Agora, passada a aurora da minha vida. Vendo minha infância perdida. E os anos não voltam mais. Já veinho, nem me lembro mais onde deixei minha dentadura. Que vontade de comer um torresmo. Mas ele nem em sonho pode ser mastigado.

Uma vez passado da idade. Embora velho não me ache. Quanto tento olhar de lado para aquela linda mulher de bunda arrebitada. Vem a minha veinha e me belisca dolorido. E se solto um ai dizem que sou vitima de maus tratos.

As preocupações aumentam com a idade. Como vamos pagar nosso plano de saúde? Que aumenta mais e mais. Nessa idade dita provecta as doenças vem e não voltam. E a nossa minguada aposentadoria mal nos permite viagens de férias. Somente em romaria à Aparecida do Norte mesmo assim paga em suaves prestações.

Dizem que envelhecer é um privilegio.  E muitos param antes de ficarem velhos. Mas experimentem ficar velho sem uma boa aposentadoria. Nem numa casa de idosos irão aceitá-los.

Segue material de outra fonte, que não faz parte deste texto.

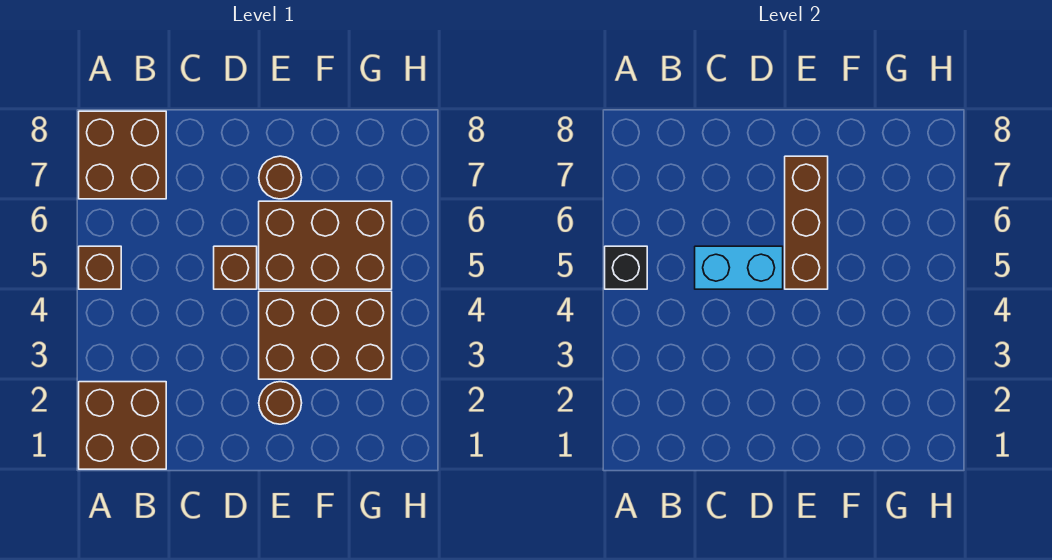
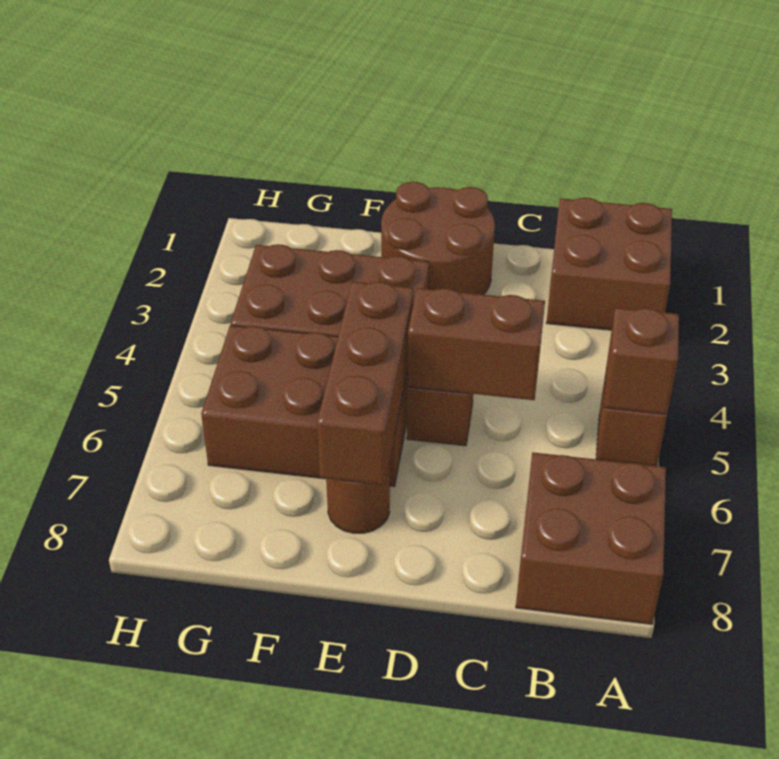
black brick A5 level 2 -> brown brick A5 level 2
cyan brick C5:D5 level 2 -> brown brick C5:D5 level 2
brown round brick E2 level 1 -> brown round brick D1:E2 level 1

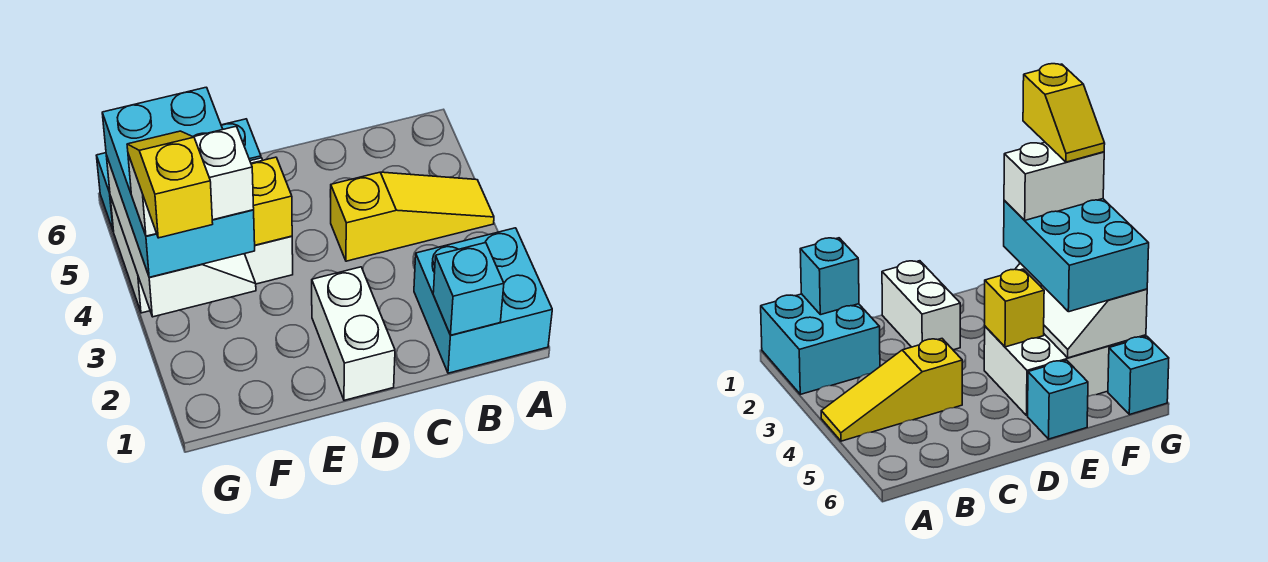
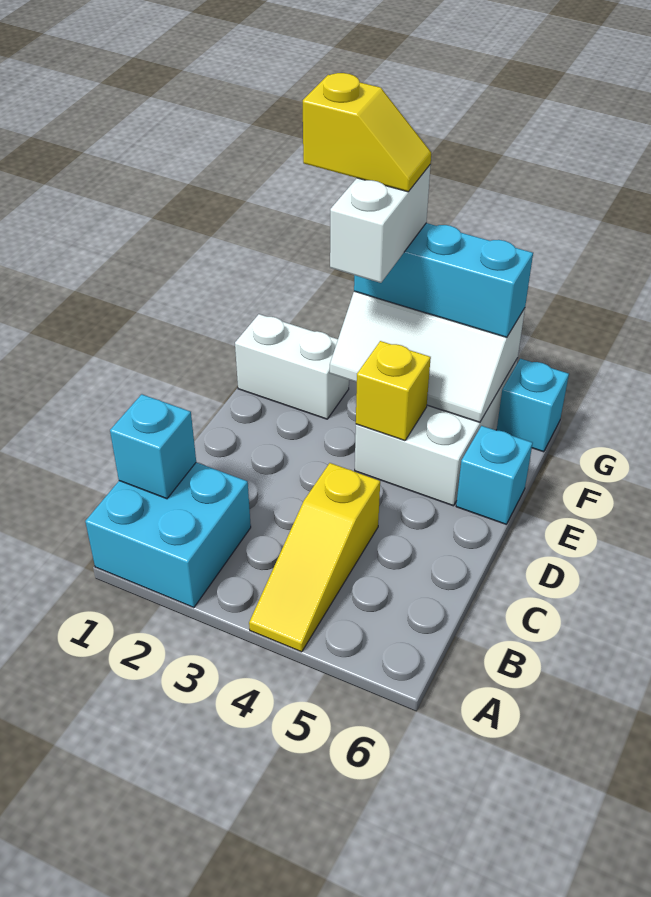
white brick D1:D2 level 1 -> white brick F1:F2 level 1
cyan brick F3:G5 level 3 -> cyan brick G3:G5 level 3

Agora me preocupam as dores nas juntas. A danada da próstata crescida faz reter a urina. E dizem ainda que a visita ao urologista deva ser feita a partir dos quarenta e cinco. Meu amigo veinho gostou tanto dele que depois do toque mandou uma carta de amor. So que até hoje chora por não ter sido correspondido.

Preocupo-me muito não com o futuro. O passado me assedia. O presente me consome. O que vai ser de mim amanhã? Tenho sede de viver. Mas não sei o que pensa a morte sobre mim.

Preocupa-me o destino dos meus netinhos. Nesse mundo adverso não tem lugar para se fazer versos. Vive-se mostrando um lado equivocado de nós mesmos. Ser verdadeiro deve ser evitado. Ao ser mal falado melhor sorrir. Mostre seus dentes. Mesmo sem querer sorrir.

Preocupa-me o destino desse planeta tão judiado. Alterações climáticas se tem observado. Enchentes nos enchem os olhos de piedade das pessoas desabrigadas. Num lugar chove em demasia. Noutros a seca prepondera.

Preocupa-me desconhecer quantos anos mais viverei. Melhor assim, penso.

Já que penso tanto. Preocupo-me mais ainda.  Tenho por mim que melhor seria não dar asas a imaginação.  Deixar meus pensamentos e preocupações sem dar asas a eles dois. Pena que não consigo. Se querer fosse poder, ai sim. Trancá-los-ia aqui dentro e jogaria a chave fora.

Talvez  assim não me  preocupasse tanto. Entretanto não consigo. Preocupar-me faz parte uníssona de mim.